Signal processing for high-capacity bandwidth efficient optical communications

The research work presented in this dissertation deals with the application of modulation and digital signal processing techniques in the field of optical communications. It focuses on the design of a 40Gb/s short-reach optical transmission system. For a given optical wavelength, capacity increase is generally achieved by pushing technological limits in order to augment the serial line rate of simple on-off keying modulations. This approach is not compatible with the economics of high-capacity short-reach applications. The use of sub-carrier multiplexing with multilevel signaling reduces bandwidth occupation and signaling rate. Components taken from existing 10Gb/s systems can thus be used to transmit 40Gb/s.
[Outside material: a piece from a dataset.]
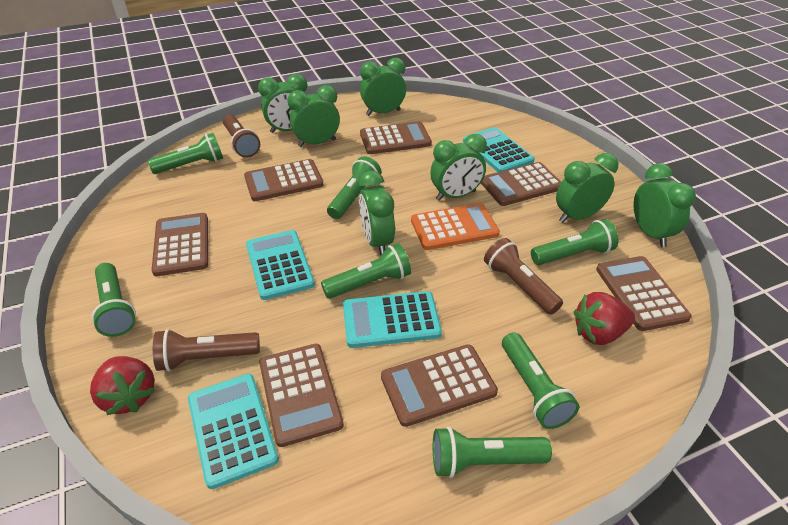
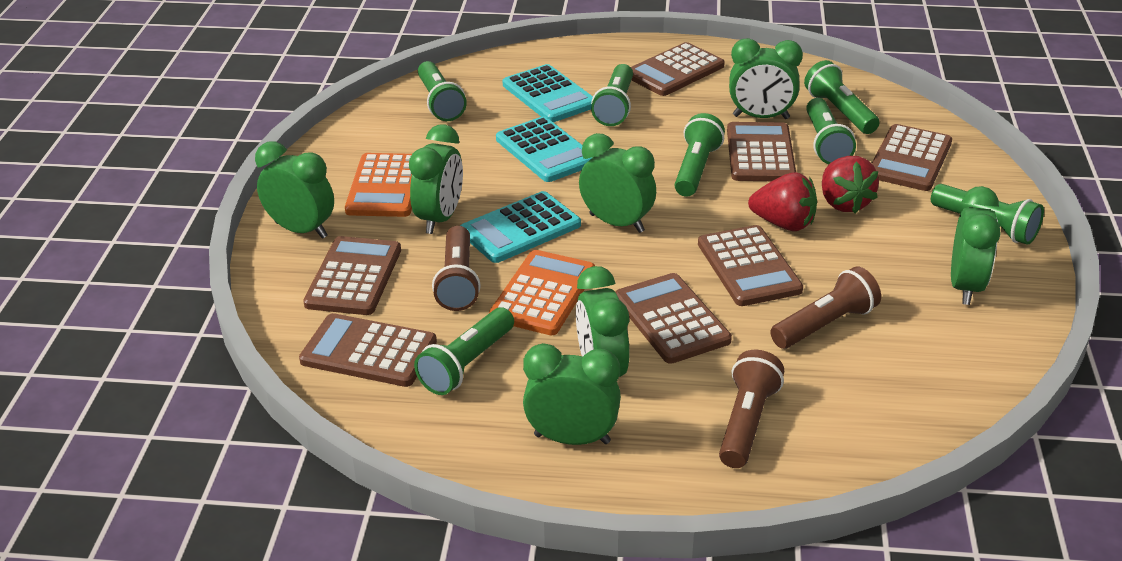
orange calculator: 1 -> 2
turquoise calculator: 4 -> 3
At reduced signaling rates, CMOS circuit technology can be exploited to integrate elaborate signal processing functions. The adaptive signal processing structures presented in this dissertation relax analog front-end design requirements. They can also compensate for linear impairments due to the channel as well as fabrication process variations. The system is analyzed by deriving theoretical and numerical models agreeing with experimental validation. Simulation results show that a low-cost 40Gb/s system reaching beyond 10km is indeed feasible. We present a system prototype based on a CMOS test chip implementing modulation/demodulation functions for the highest-frequency and most challenging RF channel. This transmission system prototype operates over more than 30km of single mode fiber.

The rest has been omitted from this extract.